I do a lot of print and cut stuff, and I was wondering if there is an option to offset home in order to save time and not do the print and cut calibration every time. Instead, I could just press home and the laser will go the “real” zero point.
When I press the home button, the laser is slightly outside the working area (as shown in the picture). I am using sheets that are 13x19 inches in size (see the picture), which have red dots for cutting out. Currently, I calibrate for “print and cut” using the black circles in the bottom left and top right corners. My idea is that if I can home the laser exactly at the 0/0 cm coordinates where my actual work area is, I wouldn’t need to do the “print and cut” calibration for each design. Although I have different designs with various holes, they are all printed on the same 13x19 inch sheets.
That’s interesting because every video from the “creators” states how perfect the Lasermatic is with their alignment.
I would see if there is any adjustment in the limit switches to bring the laser into alignment with the honeycomb. Maybe contact tech support about it.

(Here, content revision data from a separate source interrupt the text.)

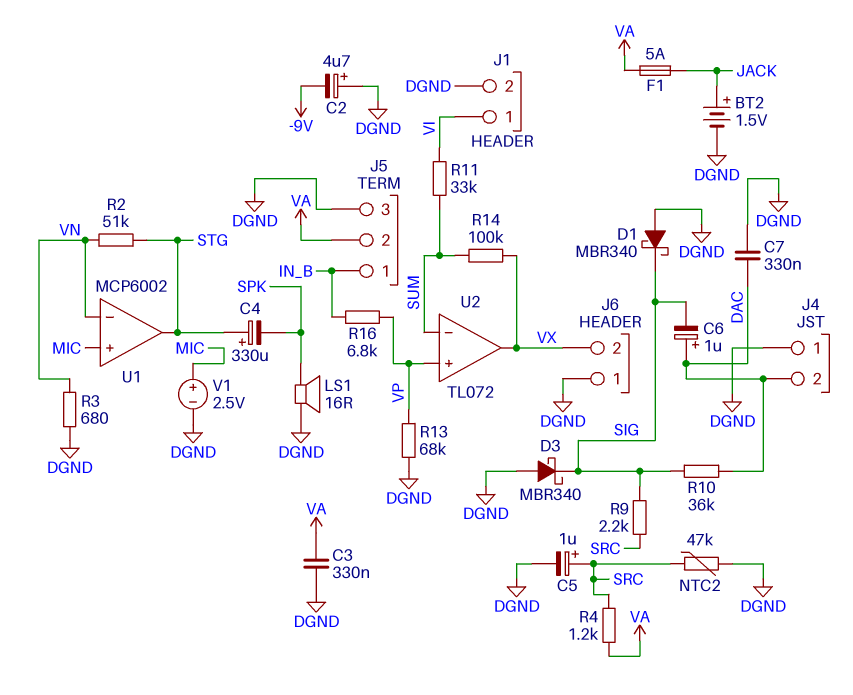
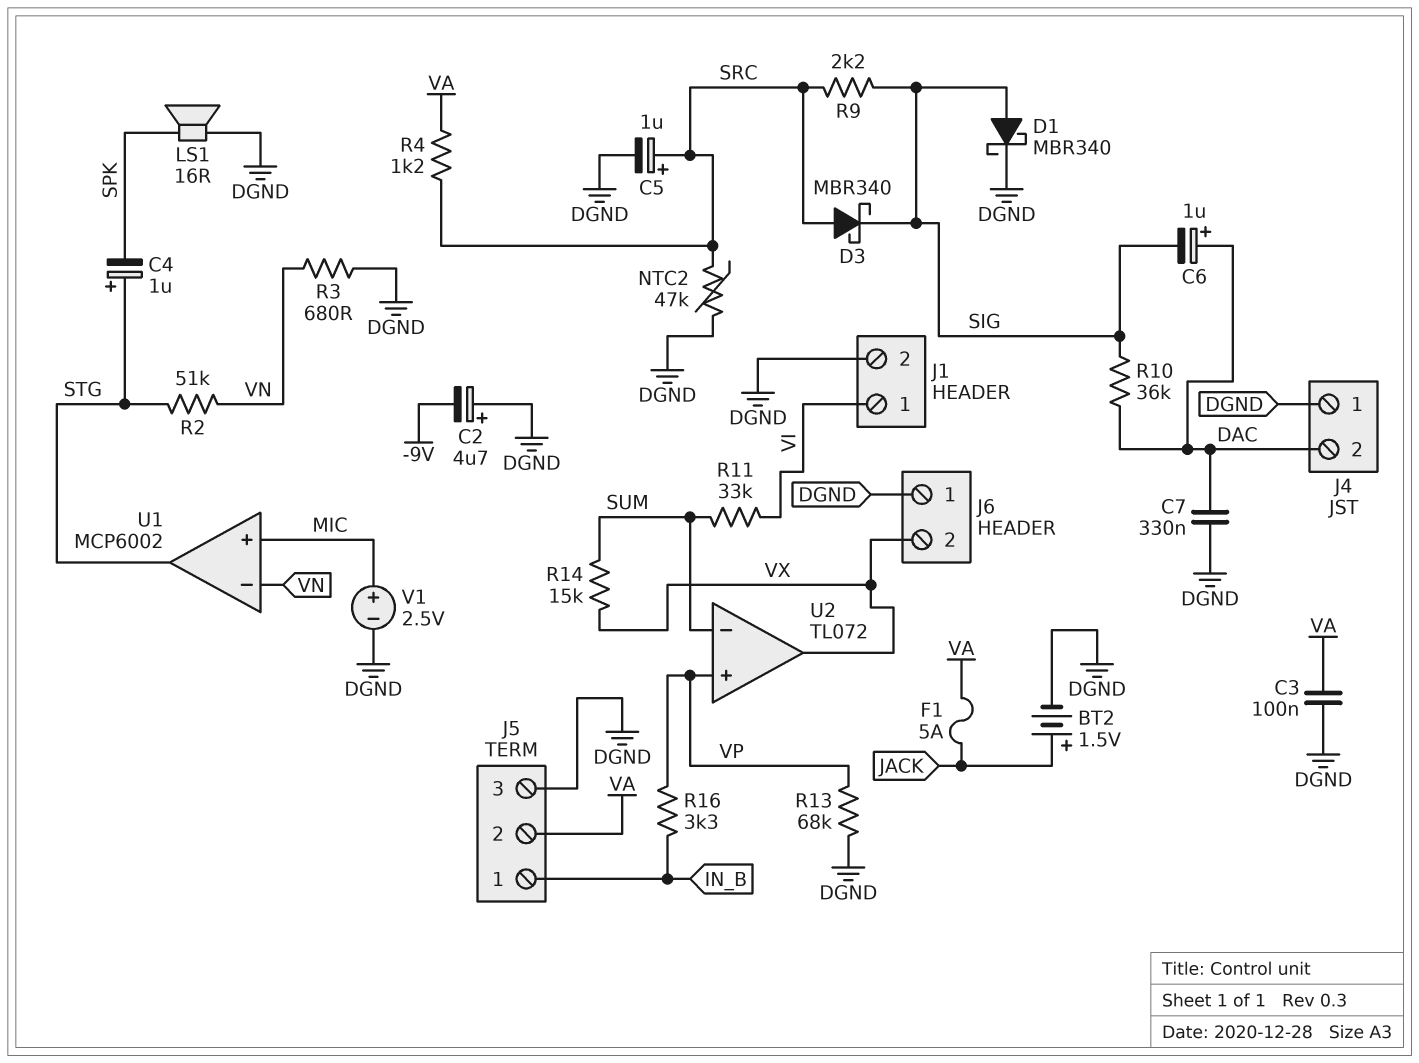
C3: 330nF (DGND, VA) -> 100nF (DGND, VA)
C4: 330uF (plus STG, minus SPK) -> 1uF (plus STG, minus SPK)
D1: schottky MBR340 (A DGND, K SIG) -> schottky MBR340 (A SIG, K DGND)
D3: schottky MBR340 (A DGND, K SIG) -> schottky MBR340 (A SRC, K SIG)
R14: 100k (SUM, VX) -> 15k (SUM, VX)
R16: 6.8k (IN_B, VP) -> 3.3k (IN_B, VP)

In the mean time place your graphic corner to the known position in Lightburn, i.e. if the corner of your honeycomb, where you. want home to be, is X7 and Y3, set the lower left corner of your graphic at X7,Y3 using absolute coordinates of course. That will give the effect you were asking for.
Be sure your laser frame and honeycomb are both secured in position. What you are doing is using the honeycomb as a part fixture.
Both of mine are floating, so I have to set position and alignment with the Frame tool. I make a Tool layer matching the board and use Frame on that to align the part with the honeycomb. Takes me all of a minute to get it done and allows a lot of flexibility with various parts.
I would not mess with the Home switches. That is a known and accurate reference point.
I have one of the MK2 Roly Lasermatics and have found that, while the zero point isn’t actually zero (very close on the Y-axis, but about 2mm off on the X-axis), it is repeatable. It ALWAYS homes to the same exact spot. When using absolute coordinates, I merely adjust the design to be 2mm from the edge of the working area and everything is fine.
The cuts have to be very precise. The product has a PCB in the background with LEDs mounted and the paper I cut has the holes where the LEDs are. Each hole is just 2mm in diameter and the LEDs are 1.5mm in diameter so to make it fit the cuts need to be within 0.2mm.
When you said “sheets” above, I thought you were talking about thin sheets of plywood. Unless the paper is fairly stiff, I can see where you would have a physical placement problem.
I don’t know if I got it correctly, but you can save arbitrary positions in move window, so you can home and move to the desired position every time again.